Anti-proliferative activity of CA and CA-derivatives (DHCA, COH, CAC, and MCA; molecular structures as indicated) was assessed using human A375 melanoma cells (mean ± SD, n=3) as described in Materials and Methods. Numbers indicate concentration of test compound in μM. Proliferation was compared with control cells that received mock treatment.

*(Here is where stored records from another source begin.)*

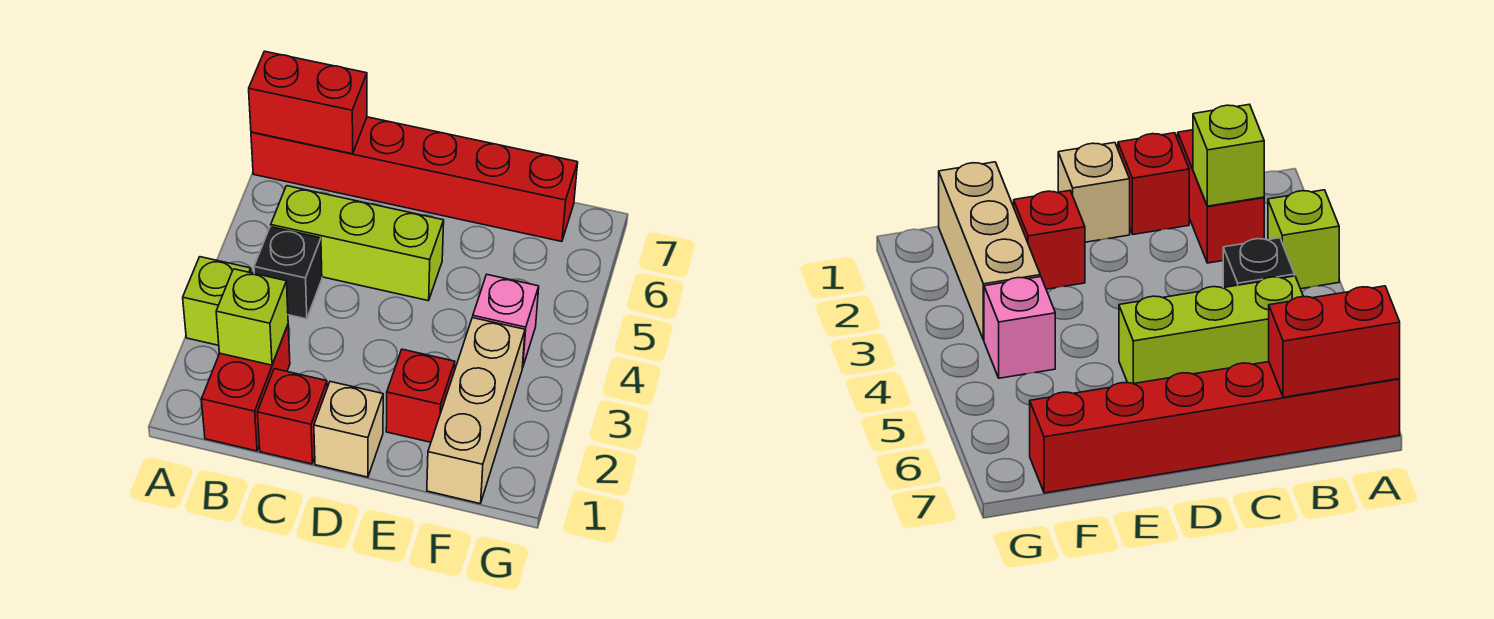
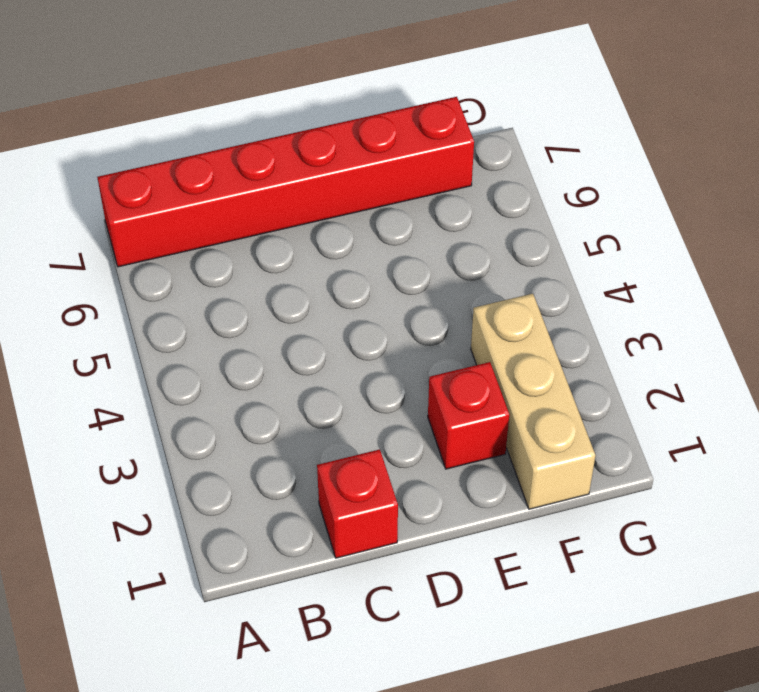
none -> lime brick A3 level 1
none -> red brick B1:B2 level 1
none -> black brick B4 level 1

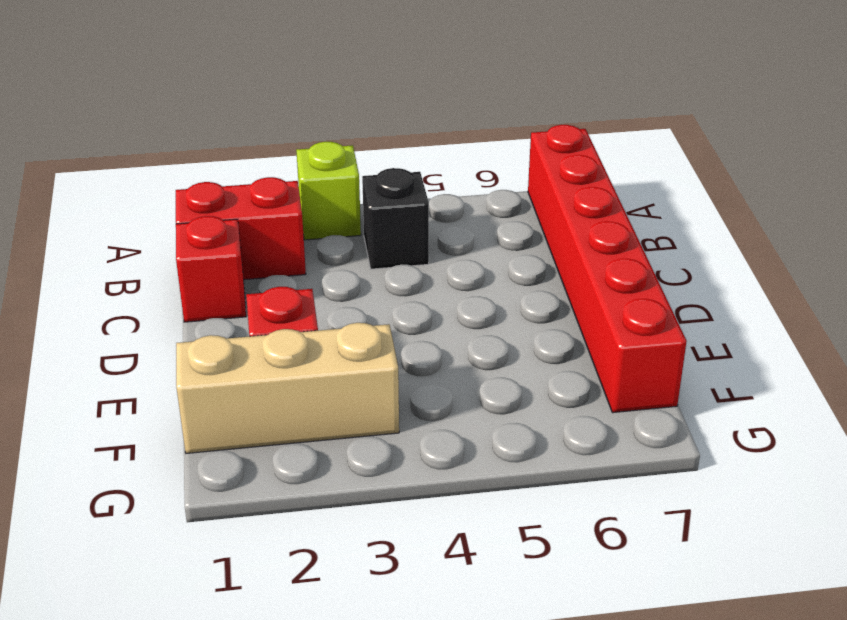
none -> lime brick B5:D5 level 1
none -> tan brick D1 level 1
none -> pink brick F4 level 1

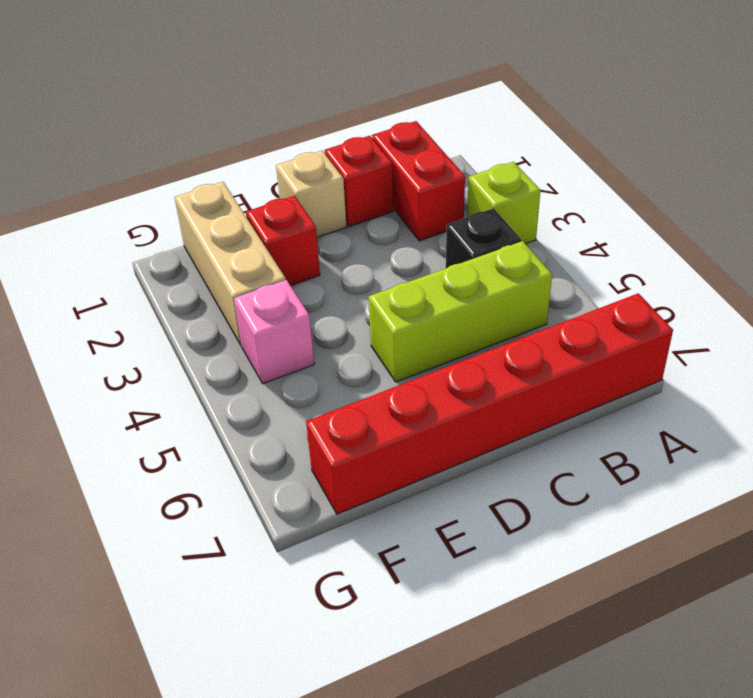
none -> red brick A7:B7 level 2
none -> lime brick B2 level 2

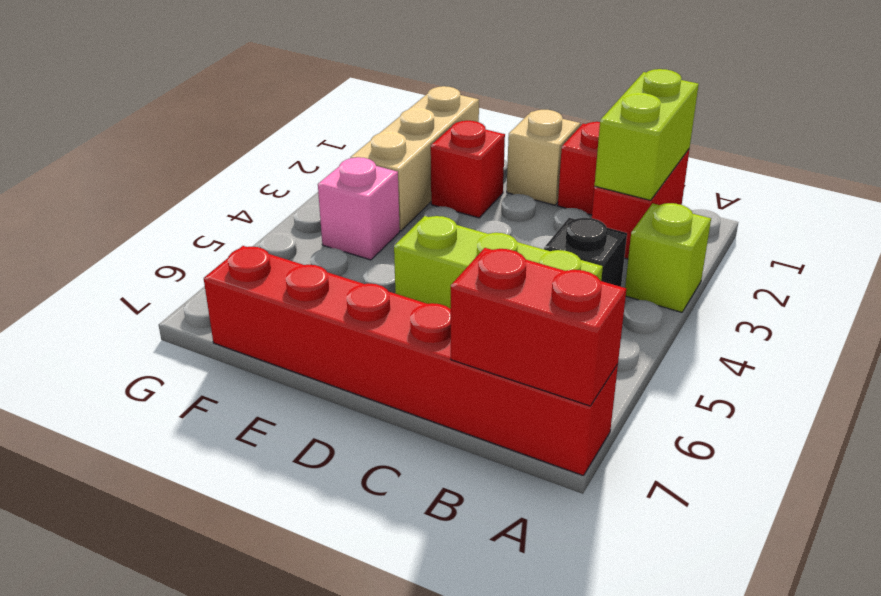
lime brick B1:B2 level 2 -> lime brick B2 level 2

(A) Time course (24, 48, and 72 h) of induction of cell death by exposure to increasing doses of CA (10, 20, and 40 μM) was assessed by flow cytometric analysis of annexinV-FITC/propidium iodide-stained cells. The numbers indicate viable cells (AV⁻, PI⁻, lower left quadrant) in percent of total gated cells (mean ± SD, n=3). (Viability of untreated controls was 92.1 ± 1.0 %; data not shown). (B) CA-induced (10, 20, and 40 μM, 72 h) caspase-3 activation was examined by flow cytometric detection using an Alexa Fluor 488-conjugated monoclonal antibody against cleaved procaspase-3. One representative experiment of three similar repeats is shown.

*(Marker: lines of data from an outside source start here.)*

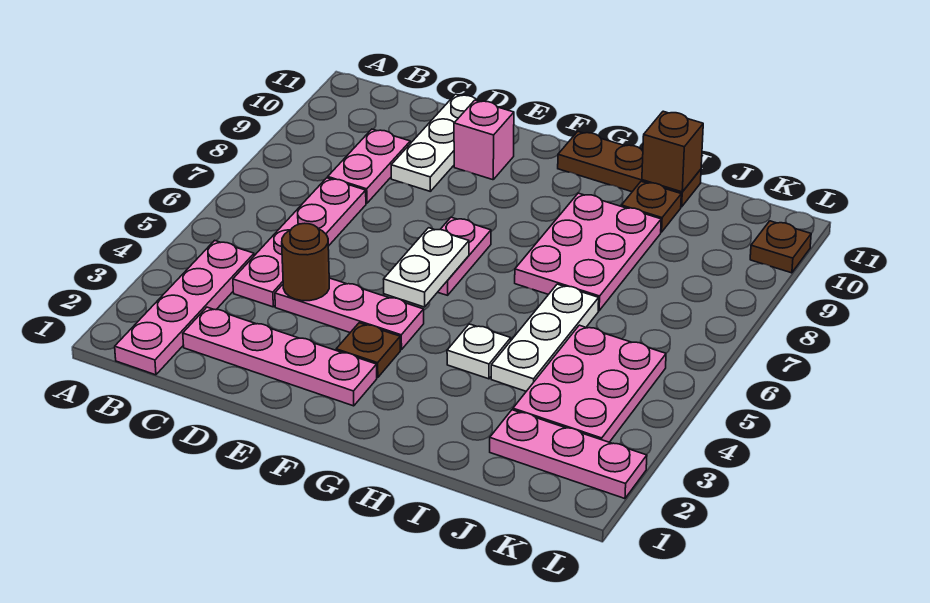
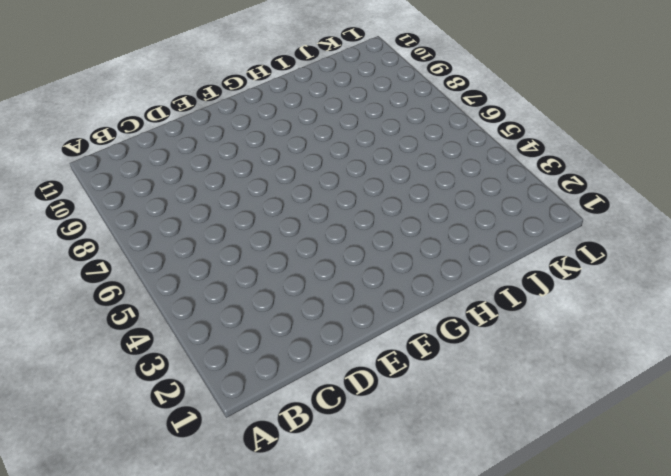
none -> pink plate B1:B4 level 1
none -> pink plate C2:F2 level 1
none -> pink plate C4:C7 level 1

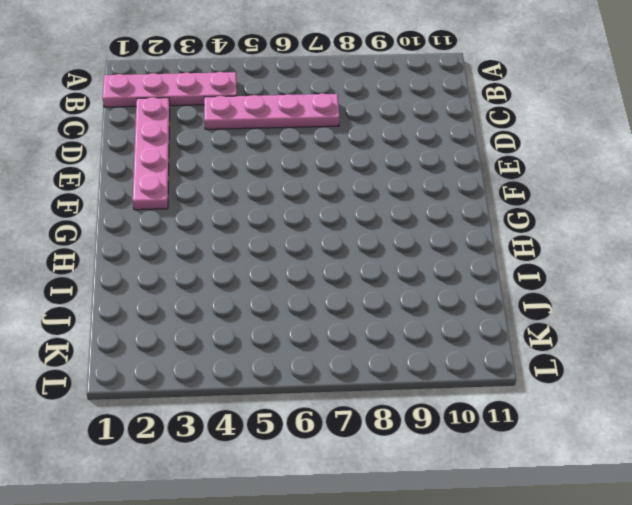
none -> pink plate C8:C9 level 1
none -> pink plate D4:F4 level 1
none -> white plate D9:D11 level 1

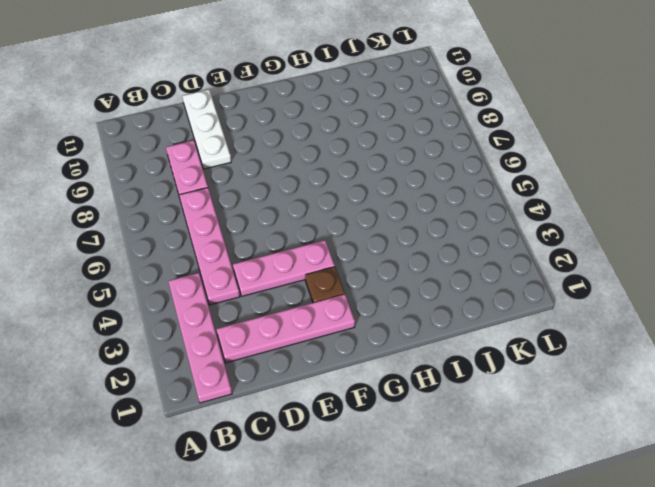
none -> pink brick E10 level 1
none -> pink plate F6:F7 level 1
none -> brown plate G11:I11 level 1

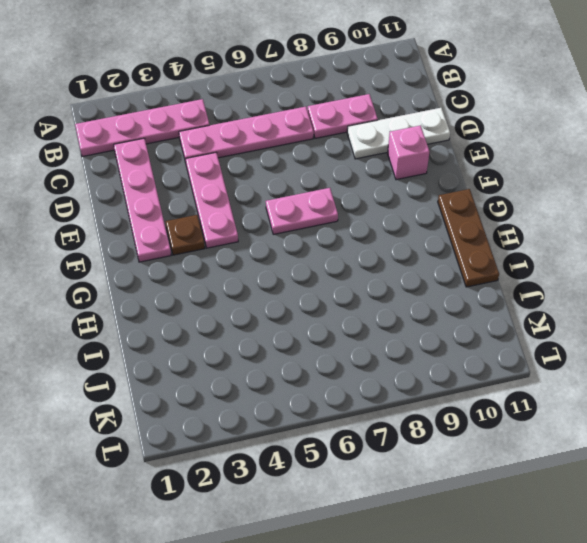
none -> white plate H4 level 1
none -> pink plate H7:I9 level 1
none -> white plate I4:I6 level 1

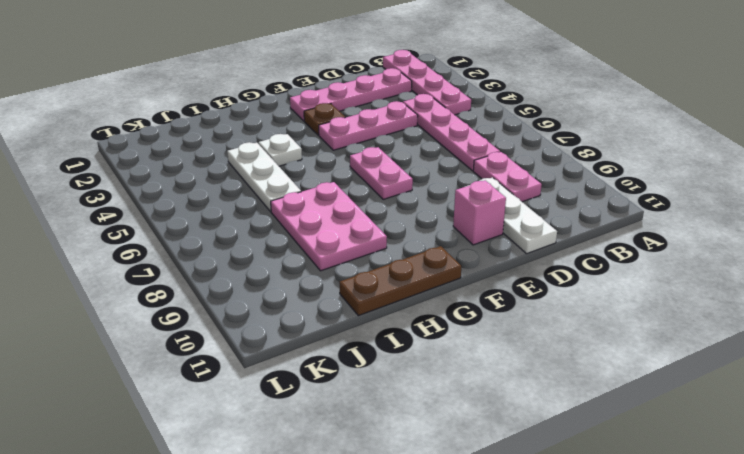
none -> brown plate I10 level 1
none -> pink plate J2:L2 level 1
none -> pink plate J3:K5 level 1

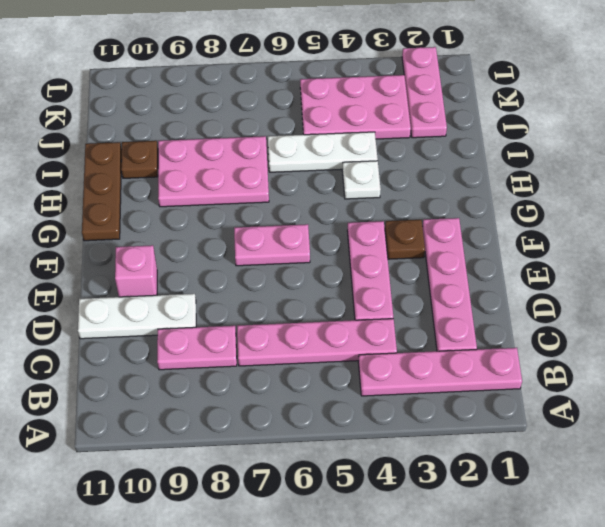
none -> brown plate L10 level 1
none -> brown round brick D4 level 2
none -> white plate F5:F6 level 2

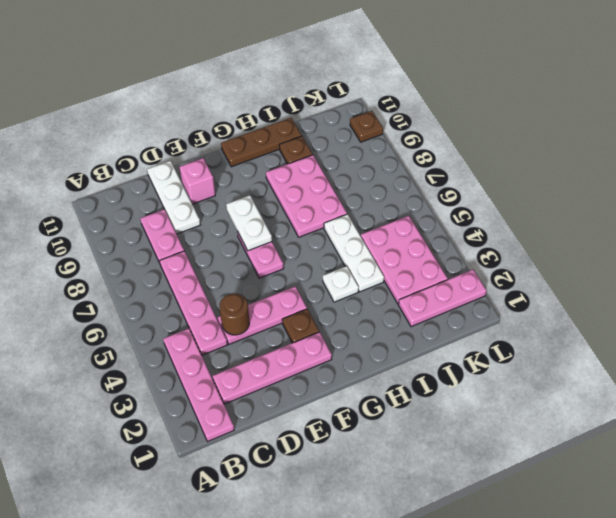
white plate F7:F8 level 2 -> white plate F5:F6 level 2
none -> brown brick I11 level 2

(A) CA-induced gene expression changes in A375 human melanoma cells. The scatter blot (left panel) depicts differential gene expression as detected by the RT² Human Oxidative Stress Profiler^™ PCR Expression Array technology profiling the expression of 84 oxidative stress-related genes after CA treatment (25 μM, 24 h; three independent experiments). Upper and lower lines represent the cut-off indicating four fold up- or down-regulated expression, respectively. Arrows specify genes with at least 4 fold up-regulated expression versus untreated controls. The table (right panel) summarizes all genes that are at least two-fold upregulated in response to CA treatment. (B) Human A375 melanoma cells were cultured for 24h in the presence of CA (25 μM) or left untreated. Total RNA was prepared and gene expression of HMOX1, CDKN1A, SRXN1, TXNRD1 was then quantitatively examined using real time RT-PCR analysis with normalization for GAPDH expression levels. Relative expression levels in response to mock treatment (control) and exposure to CA were determined in three repeat experiments (n=3, mean ± SD). (C) CA-modulation of cellular heme oxygenase-1 (HO-1) protein levels and (D) CA-modulation of cellular p21 protein levels were examined in total cellular protein extracts by 15% SDS-PAGE followed by immunoblot detection using enhanced chemiluminescence. Detection of α-actin expression served as a loading control. (E) Induction of intracellular oxidative stress in human A375 melanoma cells by treatment with CA. Cells were exposed to CA (10 and 25 μM, 24 h) and intracellular oxidative stress was assessed by 2′,7′-dichloro-dihydrofluorescein diacetate staining followed by flow cytometric analysis. One representative experiment of three similar repeats is shown. (F) Modulation of intracellular glutathione content in A375 melanoma cells exposed to increasing concentrations of CA (10–40 μM, 24 h). Total glutathione content was normalized to protein content. (G) Upregulation of GCLC gene expression assessed by real time RT-PCR analysis with normalization for β-actin expression levels in A375 melanoma cells exposed to increasing concentrations of CA (10–20 μM, 24 h).

A375 cells were pretreated with CA for 3 h and then exposed to TNFα. After 6 h, IL-8 expression was examined in CA- and mock-pretreated cells by flow cytometric analysis using an Alexa 488-conjugated mouse monoclonal antibody directed against human IL-8. (A) Modulation of IL-8 expression by CA (20 μM) pretreatment followed by TNFα stimulation. (B) Dose response relationship of inhibition of TNFα-induced IL-8 expression by CA (10 and 20 μM) pretreatment. One representative experiment out of at least three similar repeats is shown.